3

I've got the following sample HTML code:

<html><body>
<table class="foo">
<tr><td>1</td></tr>
<tr><td>2</td></tr>
<tr><td>3</td></tr>
<tr><td>4</td></tr>
</table>
<table class="bar">
<tr><td>1</td></tr>
<tr><td>2</td></tr>
<tr><td>3</td></tr>
<tr><td>4</td></tr>
</table>
</body></html>

and I'd like to sort the second table in reverse.

However whenever I run this command at the beginning of the file:

:/<table class=.bar\_.\{-}\zs<tr/,/table>/sort! n /.\{-}<td/

I've got the user interactive warning saying:

Backwards range given, OK to swap (y/n)?

If I select n - nothing happens, when I select y, then the results are not what I would expect.

Although it works as expected, when I run command by having cursor after the 1st table.

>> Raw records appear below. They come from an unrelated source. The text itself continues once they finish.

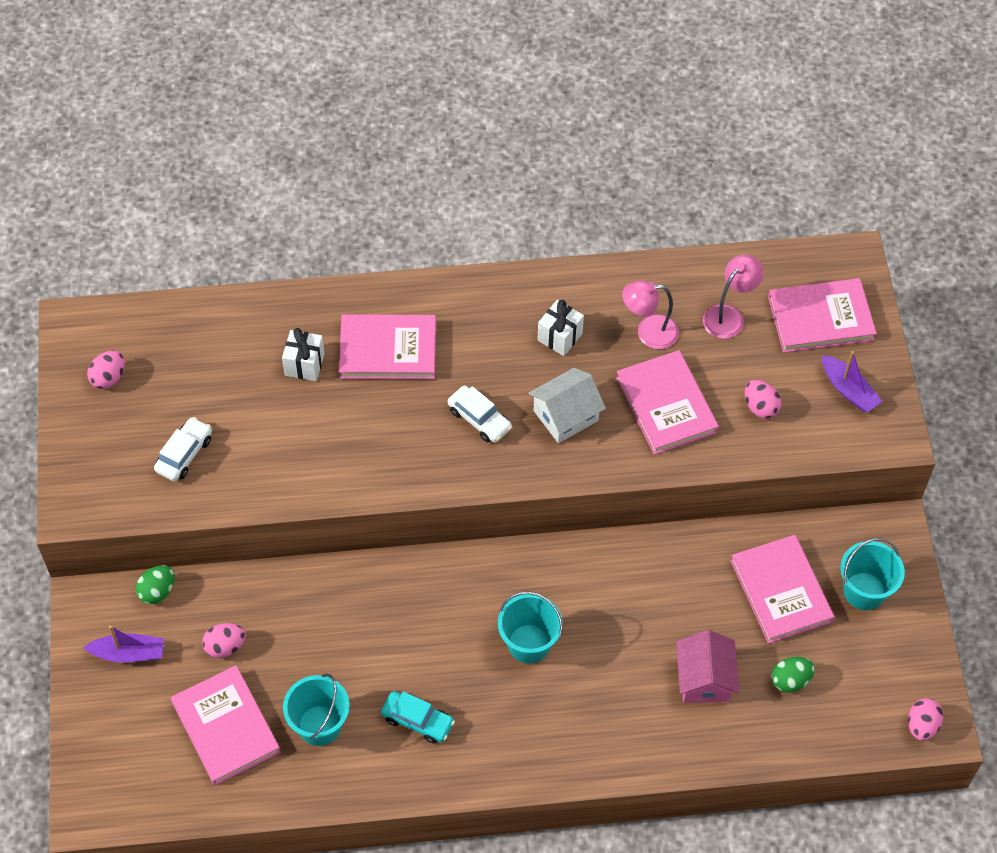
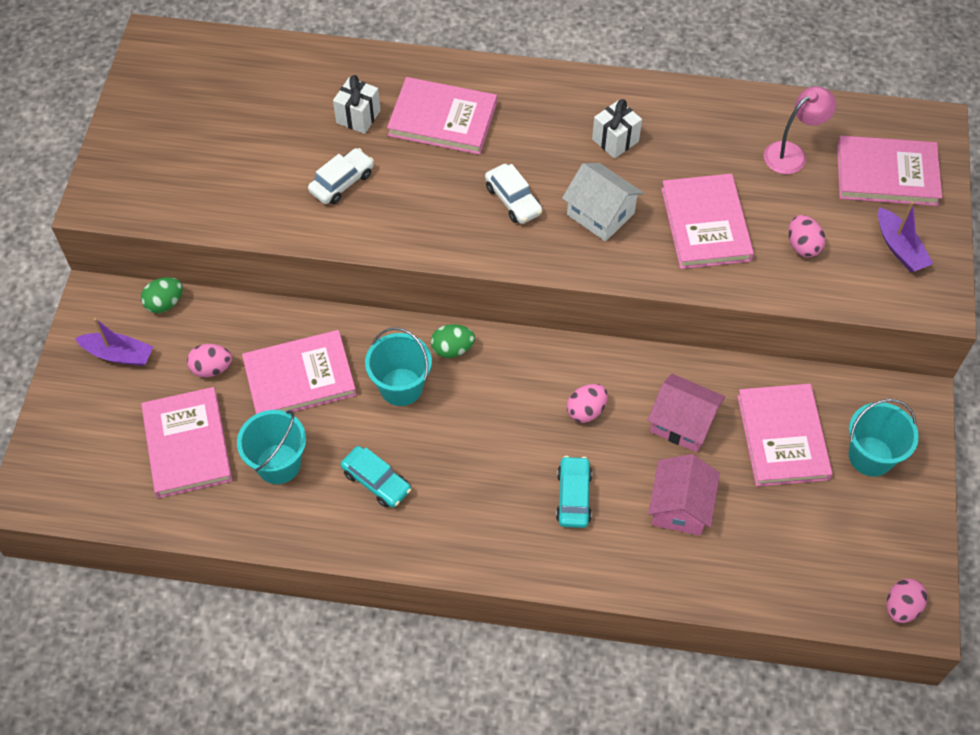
camera: 15 degrees right, 0 degrees up
(108, 378) = (170, 92): pink egg -> pink egg (586, 411)
(184, 454) = (217, 174): white car -> white car (342, 182)
(313, 636) = (299, 377): none -> pink book
(529, 643) = (509, 431): turquoise bucket -> turquoise bucket (401, 387)
(566, 415) = (600, 214): white house -> white house turned 60 degrees clockwise
(605, 692) = (573, 496): none -> turquoise car
(648, 332) = (705, 153): pink lamp -> none
(686, 598) = (682, 423): none -> pink house
(790, 680) = (770, 529): green egg -> green egg (452, 349)

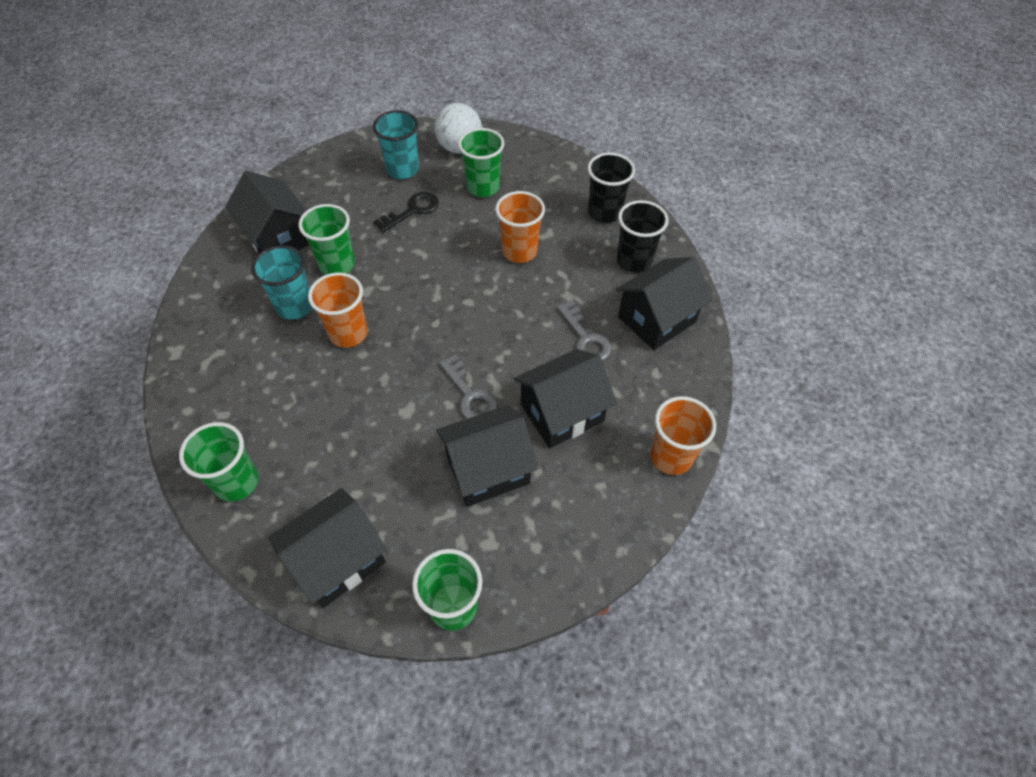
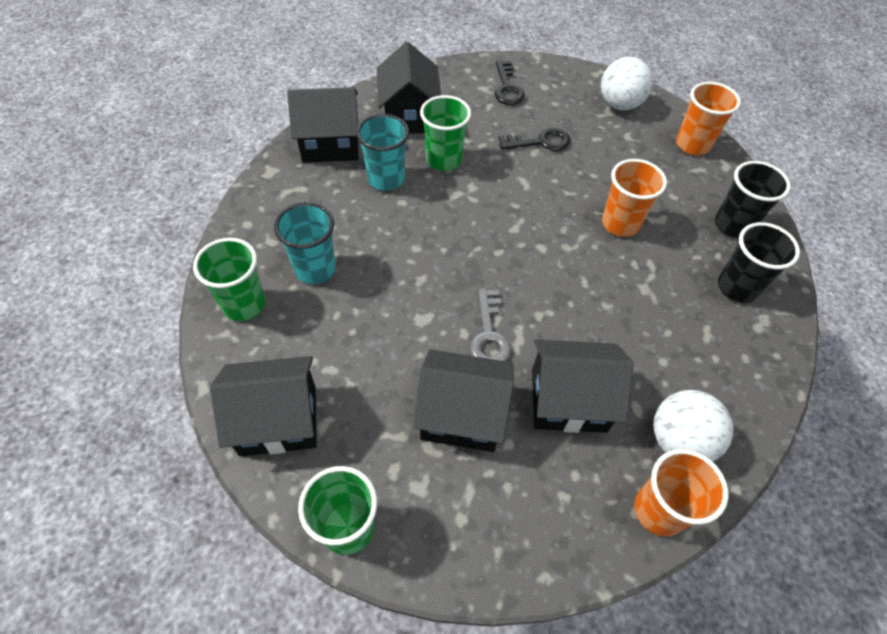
camera: 30 degrees right, 0 degrees up
(348, 333) = (415, 224): orange cup -> orange cup (692, 145)
(353, 173) = (507, 88): none -> black key
(402, 169) = (554, 102): turquoise cup -> turquoise cup (315, 269)
(483, 187) = (620, 149): green cup -> none
(585, 338) = (637, 339): grey key -> none
(656, 319) = (727, 358): black house -> black house (330, 144)
(657, 398) = (679, 440): none -> white ball

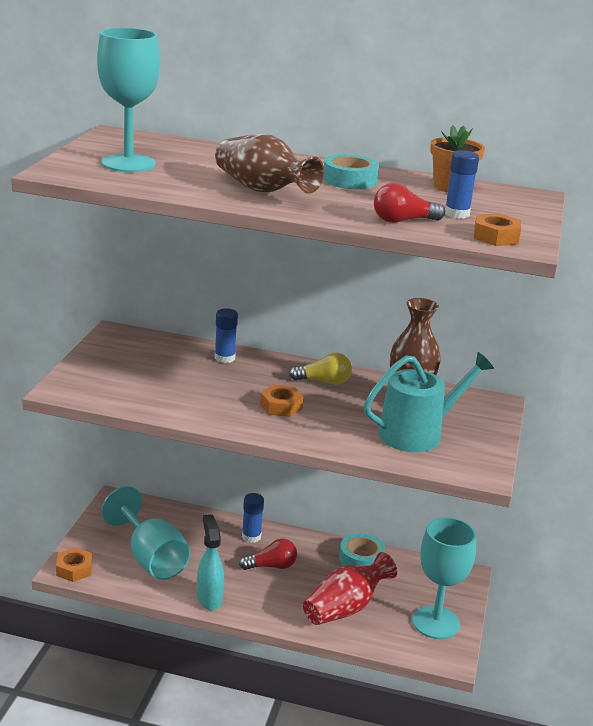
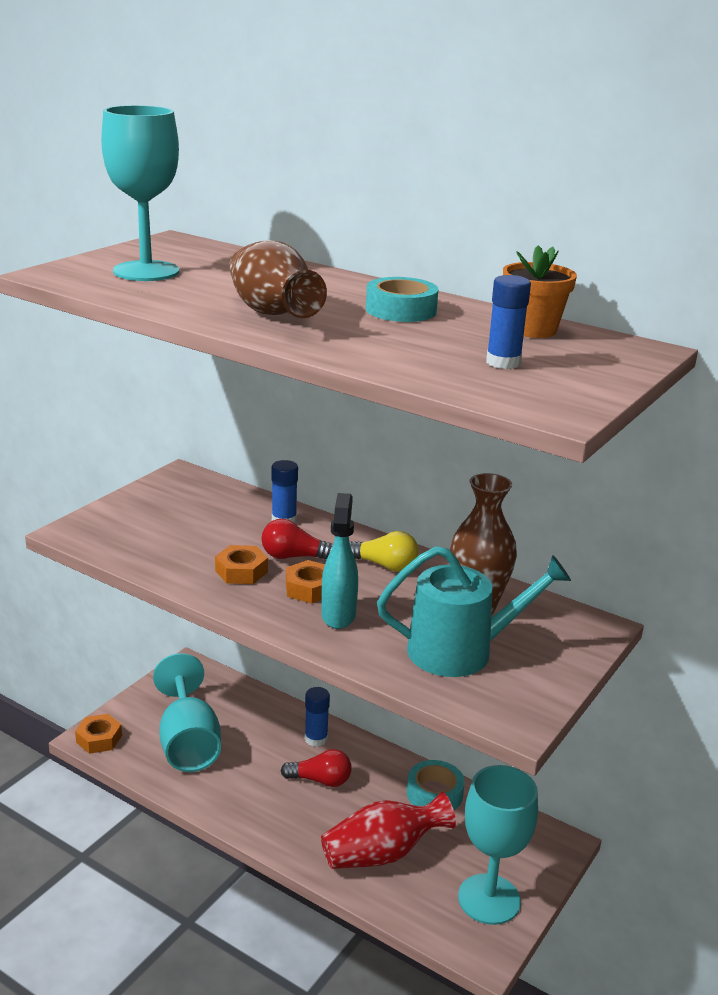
camera: 20 degrees right, 0 degrees up
(209, 599) = (227, 806): turquoise spray bottle -> turquoise spray bottle (338, 615)
(403, 221) = (416, 364): red light bulb -> red light bulb (294, 557)
(496, 237) = (528, 397): orange nut -> orange nut (241, 571)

How I can perform the above sorting operation non-interactively without being worried where my cursor is?

  • BTW, your example is very valid and realistic but also too complicated (the difference between your command and the right one is barely noticeable). For future questions please consider reducing your example even more. – romainl Nov 15 '16 at 10:36
6

In :<from>,<to>command, both <from> and <to> are relative to the current line.

What you want is to make <to> relative to <from>. For this you need :help :;:

:/foo/;,/bar/command

where the cursor is moved to /foo/ first, which becomes the current line.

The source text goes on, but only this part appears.